EUの新しい「デジタルサービス法(DSA)」では、EU域内で4,500万人以上の利用者を持つ大手プラットフォームに対し、このような“システム的リスク”を防ぐ責任を課しています。違反が認められた場合、TikTokは世界全体の売上高の最大6%(推計では約21億ドル)の罰金を科される可能性があります。これはSNS企業への規制強化の中でも、特に厳しい措置です。
TikTokは「根拠のない主張」と反論
TikTok側はEUの主張を「まったくの虚偽であり、根拠のないもの」として全面的に否定しています。会社側には最終的な罰則が決まる前に反論する機会が与えられていますが、違反が確定すれば数十億ドル規模の罰金が科される可能性があります。TikTokは現在、ヨーロッパだけで2億人以上の利用者を抱えています。
広がる「SNSと若者の安全」への懸念
この問題はEUだけでなく、世界的な動きの一環でもあります。フランス、ドイツ、スペインなどは、16歳未満の子どもがSNSを使うことを制限する新たな法律を検討中です。アメリカでも、TikTokやMeta(Facebook・Instagramの運営会社)は「若者のメンタルヘルスに悪影響を与えた」として複数の州から訴訟を起こされています。

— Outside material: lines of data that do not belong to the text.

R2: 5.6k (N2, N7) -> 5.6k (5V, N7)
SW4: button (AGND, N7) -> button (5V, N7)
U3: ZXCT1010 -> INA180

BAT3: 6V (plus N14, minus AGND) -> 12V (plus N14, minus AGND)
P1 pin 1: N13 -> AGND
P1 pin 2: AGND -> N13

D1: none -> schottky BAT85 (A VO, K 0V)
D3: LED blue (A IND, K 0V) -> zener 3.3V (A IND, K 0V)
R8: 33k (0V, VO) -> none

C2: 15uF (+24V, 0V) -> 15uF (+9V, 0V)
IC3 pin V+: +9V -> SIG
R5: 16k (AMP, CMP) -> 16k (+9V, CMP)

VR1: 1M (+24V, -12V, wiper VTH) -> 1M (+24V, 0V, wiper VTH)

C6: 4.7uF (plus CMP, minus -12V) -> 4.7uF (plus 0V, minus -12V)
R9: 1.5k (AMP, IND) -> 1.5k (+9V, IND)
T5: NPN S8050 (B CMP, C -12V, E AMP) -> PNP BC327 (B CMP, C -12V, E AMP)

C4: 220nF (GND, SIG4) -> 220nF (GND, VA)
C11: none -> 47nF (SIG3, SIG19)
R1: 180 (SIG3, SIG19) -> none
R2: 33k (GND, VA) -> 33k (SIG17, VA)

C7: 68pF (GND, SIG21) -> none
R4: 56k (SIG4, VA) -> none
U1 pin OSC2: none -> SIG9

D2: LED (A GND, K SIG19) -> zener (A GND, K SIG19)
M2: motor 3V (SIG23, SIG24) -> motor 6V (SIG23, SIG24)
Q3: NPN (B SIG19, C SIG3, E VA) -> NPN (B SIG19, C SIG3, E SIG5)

テスラやX(旧Twitter)のCEOであるイーロン・マスク氏は、EUの政策を「官僚の化け物(bureaucratic monster)」と批判。彼の運営するXも透明性の欠如を理由に1億2,000万ユーロの罰金を科されています。
「言論の自由」か「安全の確保」か
新しいデジタルサービス法(DSA)は、政府の監督権限をこれまでになく強める法律です。支持派は「大企業を責任ある行動に導くために必要だ」と評価する一方で、批判的な立場の人々は「国家による言論統制の強化につながる」と懸念しています。
スペインのサンチェス首相は、「ソーシャルメディアはもはや“失敗した国家”のようなものだ」と述べ、16歳未満のSNS禁止や、違法投稿に対して企業の経営陣を刑事責任に問う方針まで示しています。
さらに、TikTokはルーマニアの2024年大統領選挙において「外国からの政治介入」に加担したとして、EU委員会から別の調査も受けています。TikTok側はこれも否定しています。
今後の焦点
今回のEUによるTikTokへの厳しい対応は、世界各国がどのようにインターネット空間を管理・制限していくかという「新しい時代の始まり」を象徴しています。「有害」とされる情報を誰が、どの基準で判断するのか。そしてそれが言論の自由をどこまで損なうのか――この議論は、これから長く続くことになりそうです。
現時点でTikTokは制度の狭間で揺れており、“安全”と“自由”のどちらを優先するかという難しい問いが、世界中で問われています。